A stole worn by the Blessed John XXIII. The letter reads:
"To His Eminence Cardinal Gracias and the Cathedral of Bombay: as a remembrance of Pope John of holy memory, and the solicitous love he bore for the church of India, and for the large and dear Indian people, during the days of the Council!" -- Archbishop Angelo dell'Acqua, Substitute of the Secretary of State of His Holiness _________ [The name is blank]
The Anglican Cathedral of St. Thomas, the church of the former rulers of India, was lined with plaques of the war dead, a kind of Stations of the Cross of its own. The Catholic Cathedral has the proper Stations of the Cross (in faded pastel prints enclosed in elaborate wooden frames. I didn't take a picture, sorry!) along the walls of the nave.
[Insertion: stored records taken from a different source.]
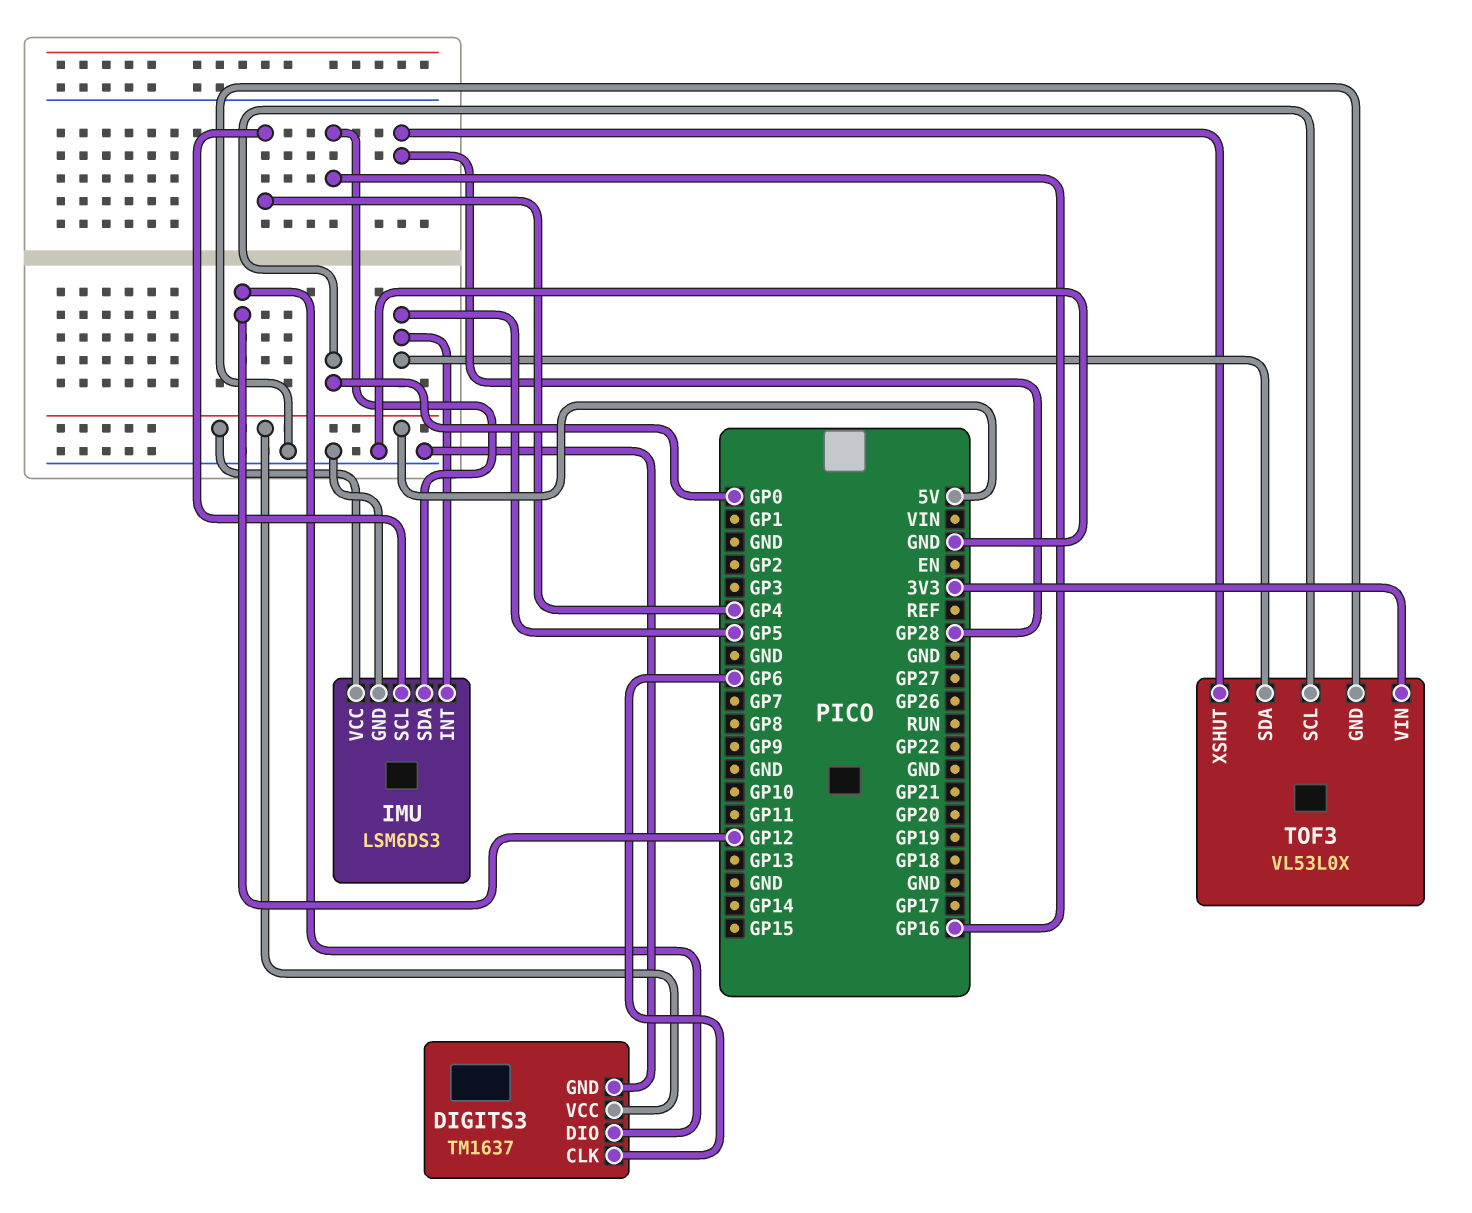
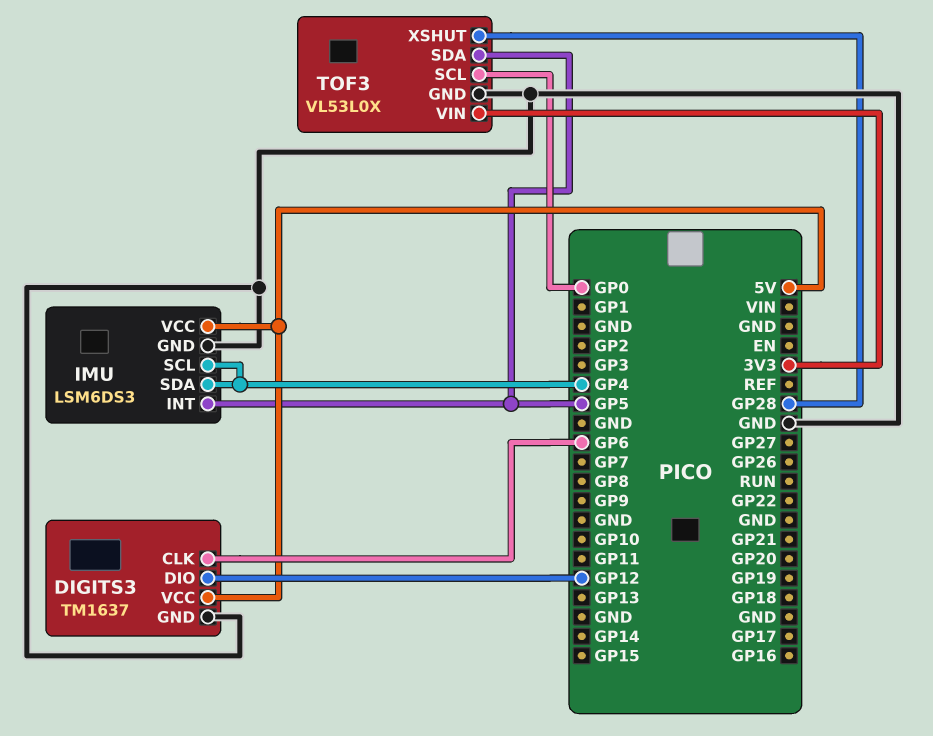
IMU pin SDA: GP16 -> GP4

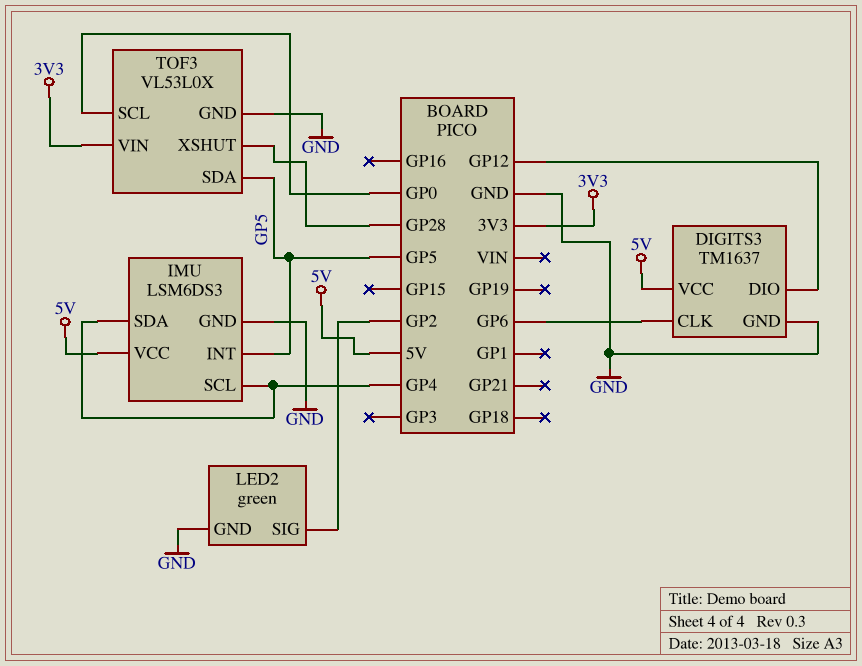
LED2: none -> green
LED2 pin GND: none -> GND
LED2 pin SIG: none -> GP2

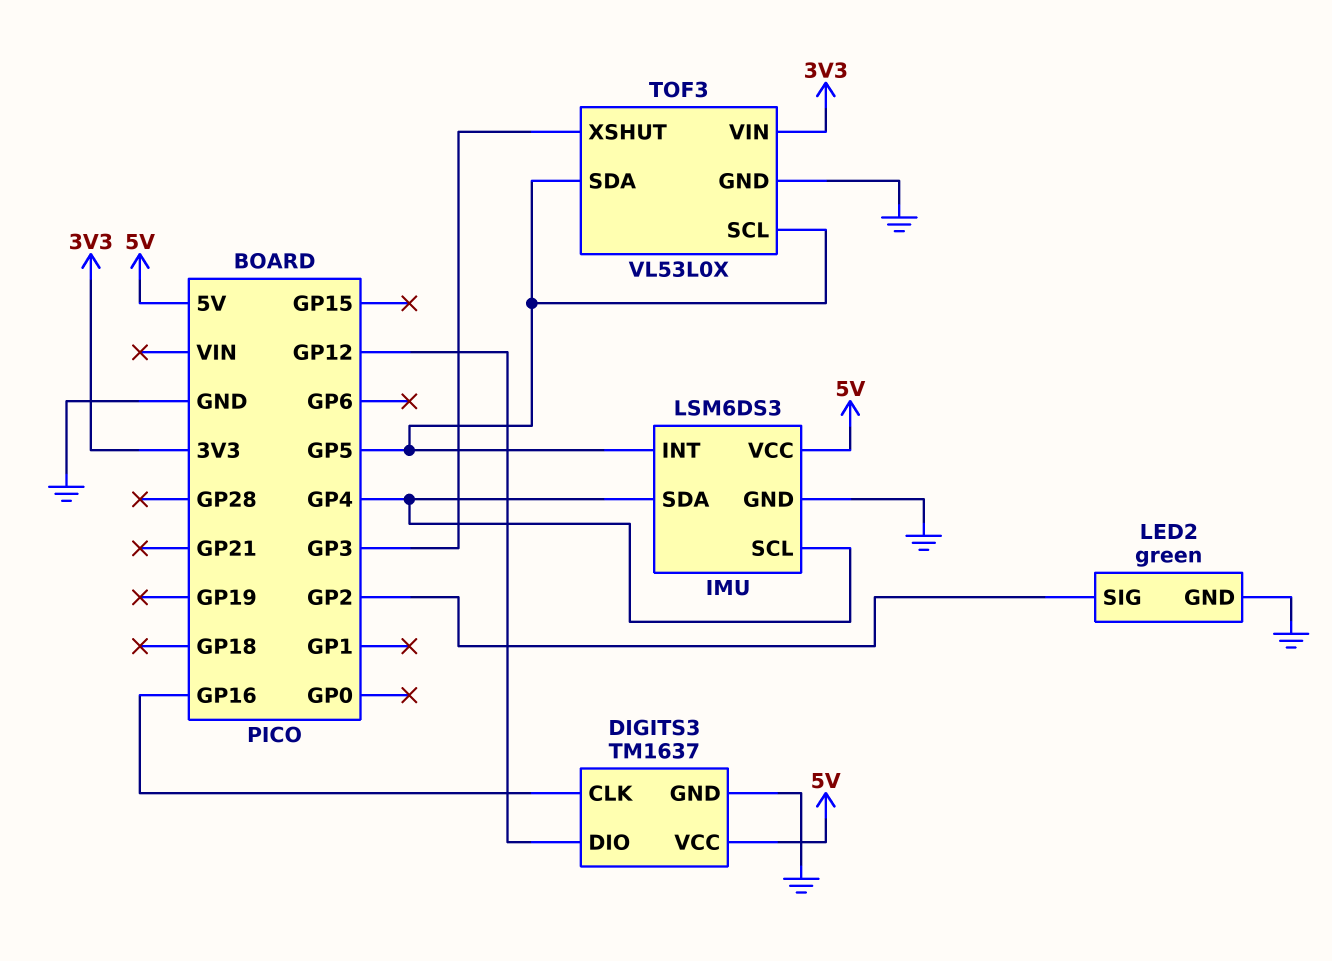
DIGITS3 pin CLK: GP6 -> GP16
TOF3 pin SCL: GP0 -> GP5
TOF3 pin XSHUT: GP28 -> GP3

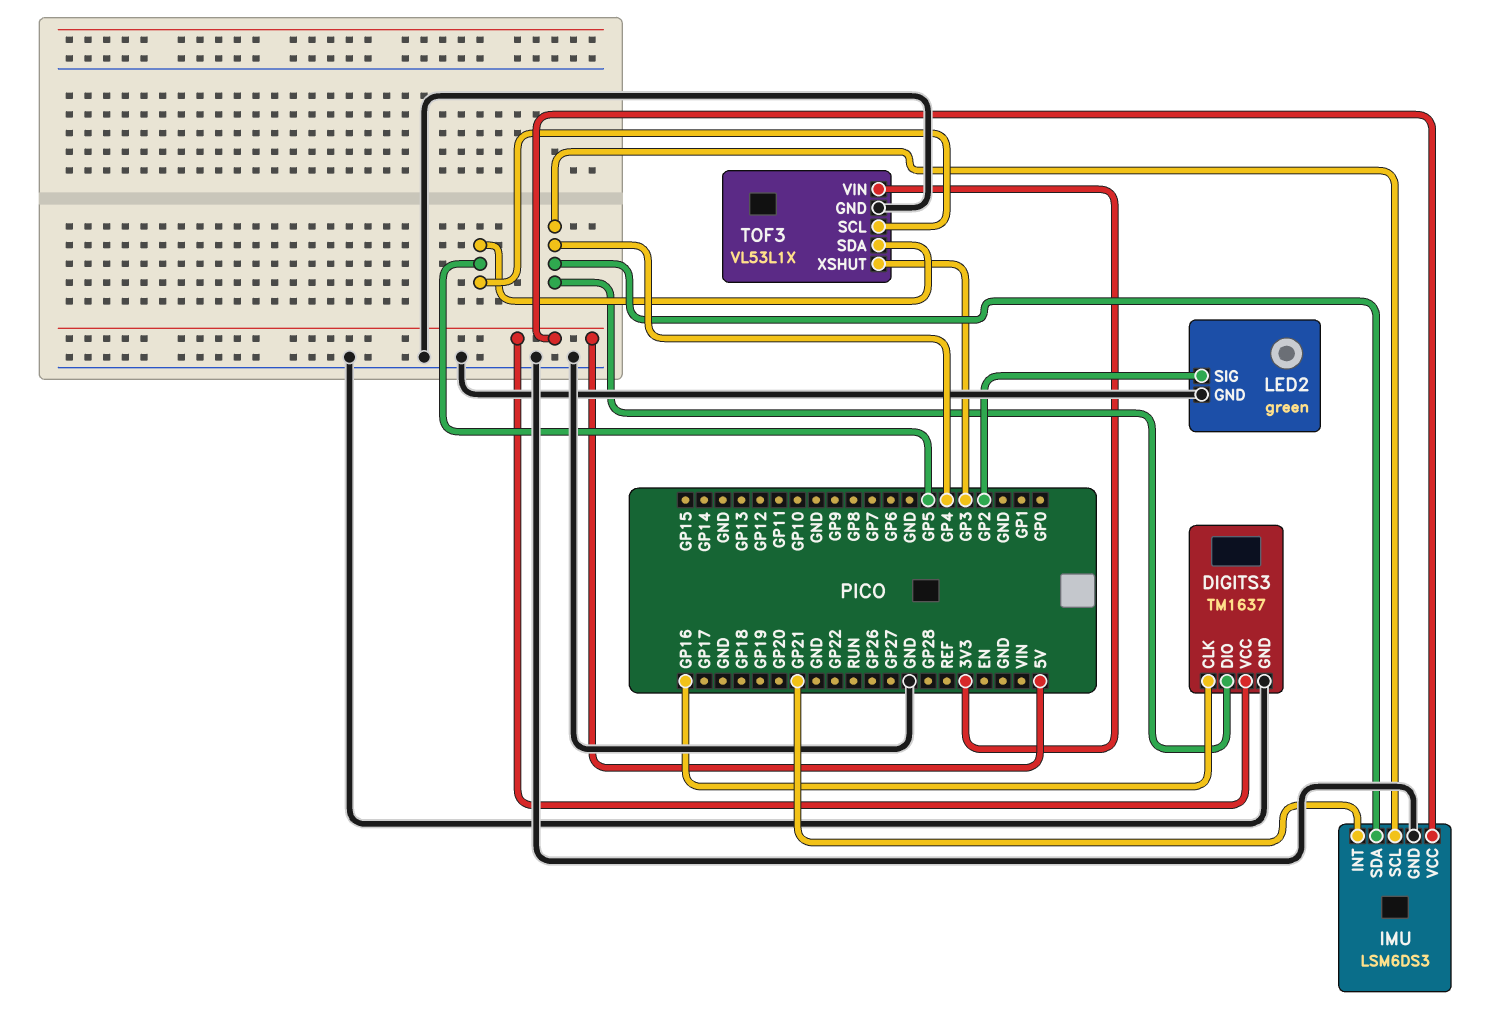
DIGITS3 pin DIO: GP12 -> GP4
IMU pin INT: GP5 -> GP21
TOF3: VL53L0X -> VL53L1X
However, a few marble plaques from a different time still adorn the walls in the narthex.

 

This one is of the widow ("relict") of a Portuguese "Commendadore" -- "very loyal to the Royal House of Portugal." The Latin at the bottom is from the Vulgate Ps. 62 (63 in the modern reckoning), from verses 1 & 7. "Sitivit in te anima mea et in velamento alarum tuarum exultabo." ["For thee my soul hath thirsted and I will rejoice under the covert of thy wings" in the Douay-Rheims rendering]

 

This is the foundation stone, dated 1902, laid by the then Jesuit Archbishop of Bombay, Theodore Dalhoff. [The 1913 Catholic Encyclopedia entry for Bombay lists the various foreign missionaries who served here.]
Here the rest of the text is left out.